Beijing's Attitude Adjustment

China’s recent angry rhetoric wasn’t indicitive of a more bellicose Beijing. The Chinese propaganda machine simply got out of control.

If you followed the conventional narrative of the last few months, you would readily believe that America's relations with China have fallen to a new low, disappointing a naïve and optimistic Obama administration and revealing a belligerent and arrogant China. But in the past three days, the Chinese have announced that President Hu Jintao will attend the Nuclear Security Summit in Washington later this month, and signaled that they may support new sanctions against Iran.

The truth is that official Washington and official Beijing have not gone through radical or even noticeable adjustments in their major policies toward each other. Rather, as relations went through a cycle of familiar ebbs and flows, China's propaganda machine slid out of sync with its national interests.

Case in point: on January 27, President Obama approved a $6.4 billion package of arms sales for Taiwan. Chinese spokesmen responded with stronger rhetoric than they had issued after previous rounds of arms sales, and made new threats to sanction the American companies involved. Yet the U.S. decision avoided weapons judged exceptionally sensitive to China and largely complemented a list that George W. Bush had approved in 2008, which did not receive comparable responses. Moreover, China's reaction is in reality no different from what it did after previous arms sales, and maybe even a little more cautious in halting only a "portion" of military-to-military exchanges, rather than all of them, as in 2008.

In February, when Obama received the Dalai Lama at the White House, Beijing's warnings were dire and omnipresent. But after the president received His Holiness in the semi-official manner of all his earlier visits-except the presentation of the Congressional Gold Medal in 2007-Beijing's warnings looked overwrought. The official response was actually worded more mildly than in 2007, reflecting the restored realities of the Dalai Lama's reception.

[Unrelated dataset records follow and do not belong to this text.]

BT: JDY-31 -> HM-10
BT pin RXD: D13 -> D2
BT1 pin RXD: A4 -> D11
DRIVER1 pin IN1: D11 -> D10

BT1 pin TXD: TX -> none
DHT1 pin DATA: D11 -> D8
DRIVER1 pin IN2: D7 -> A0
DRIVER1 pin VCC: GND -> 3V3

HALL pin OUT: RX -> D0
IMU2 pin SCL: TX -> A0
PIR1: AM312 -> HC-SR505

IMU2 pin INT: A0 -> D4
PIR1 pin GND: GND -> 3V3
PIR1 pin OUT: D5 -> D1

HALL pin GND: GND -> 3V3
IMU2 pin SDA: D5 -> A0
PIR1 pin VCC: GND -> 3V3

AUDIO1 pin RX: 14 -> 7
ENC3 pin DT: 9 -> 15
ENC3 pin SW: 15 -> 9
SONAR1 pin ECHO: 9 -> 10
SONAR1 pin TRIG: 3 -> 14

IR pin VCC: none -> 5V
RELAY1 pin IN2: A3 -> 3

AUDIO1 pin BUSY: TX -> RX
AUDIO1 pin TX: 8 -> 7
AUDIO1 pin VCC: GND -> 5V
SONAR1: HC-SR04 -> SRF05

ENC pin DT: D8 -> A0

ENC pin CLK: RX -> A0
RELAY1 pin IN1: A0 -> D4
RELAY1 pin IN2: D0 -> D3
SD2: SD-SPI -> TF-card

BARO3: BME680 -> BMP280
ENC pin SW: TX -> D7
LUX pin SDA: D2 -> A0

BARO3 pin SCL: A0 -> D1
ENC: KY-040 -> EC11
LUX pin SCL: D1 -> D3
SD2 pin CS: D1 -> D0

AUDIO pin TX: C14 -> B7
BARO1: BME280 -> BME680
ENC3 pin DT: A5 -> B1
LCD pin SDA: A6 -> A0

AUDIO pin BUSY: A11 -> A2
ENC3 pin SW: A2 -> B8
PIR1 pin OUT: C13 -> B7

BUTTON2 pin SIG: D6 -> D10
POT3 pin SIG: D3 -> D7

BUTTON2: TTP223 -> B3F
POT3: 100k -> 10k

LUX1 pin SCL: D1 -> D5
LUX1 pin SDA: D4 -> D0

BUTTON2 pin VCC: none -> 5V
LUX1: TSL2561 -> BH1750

Then, within days of the dreaded meeting, China invited senior administration officials responsible for China, Deputy Secretary of State James Steinberg and National Security Council Senior Director Jeffrey Bader, to visit Beijing. From Chinese officials' interactions with a host of contacts, including this author, it became clear that they had recognized that they had let their rhetoric get ahead of their interests, and were looking for a way to climb down.

Chinese officials planted hints that the United States should break the diplomatic logjam and save China's face, perhaps by repeating portions of the joint statement issued by Chinese President Hu Jintao and Obama during his state visit to Beijing in November. At this point, the Obama administration officials showed a steadier hand and calmer demeanor than the American or Chinese media or the U.S. Congress.

U.S. officials found opportunities to repeat publicly tested and uncontroversial principles of American relations with China: the One China policy, respect for China's territorial integrity, and the like. Last week, Mr. Steinberg called a quick press conference to repeat China policy bromides. The Americans then left the Chinese to fashion these into the ladder they needed to climb down from the high rhetoric of the preceding months.

Chinese officials, pressed for time in deciding whether or not their leader should attend April's rapidly approaching Nuclear Security Summit in Washington, abandoned their recent heated rhetoric, seeking only assurances that he would not "lose face." The Chinese considered the merits of attending and hosting such a meeting and drew their own appropriate conclusion: that Hu Jintao should naturally attend the meeting, as his absence would be problematic and could send an unintended signal.

Finally, Beijing assigned a new ambassador to Washington, and when he presented his credentials, the Obama administration skillfully capitalized on the occasion to repeat the fundamentals of U.S. policy and urge Chinese cooperation. The Beijing journal China Daily referred to these gestures in an article relating that the U.S. had "sounded placatory notes." The article quoted President Obama expressing his desire "to ‘further develop' a positive relationship with China." By repeating the story, Beijing is telling its people that Washington has turned around, and it is back to business as usual with the Americans. The rhetoric has cooled, but it is Beijing that has turned.

Good enough for government work. So, what next? There are several potentially sensitive items on the U.S.-China agenda in the coming months, including the impending Nuclear Posture Review, a Department of Defense Report on Chinese military power, and of course the Treasury Department report to Congress on China's currency misalignment-the latter getting the most attention in China and the United States.

To meet U.S. concerns, which President Obama raised in his meeting with China's new ambassador, China must show cooperation on "rebalancing" the global economy-code words for currency reform-and sanctioning Iran.

On the question of whether and by how much China undervalues the renminbi, the improving trade figures of the past six months (the congressionally required time span and factual basis for the review) make a strong case against citing China formally for currency manipulation. Citing China immediately after the presumed departure of the Chinese president would certainly be seen as a clumsy diplomatic snub.

Moreover, in May, Treasury Secretary Timothy Geithner and Secretary of State Clinton will lead a large delegation to discuss how to deal with exactly this problem, i.e., how to "rebalance" the two economies after the recession. Thus, there is no hurry to cite China in April. China recently signaled at the UN that it is prepared to do more on Iran.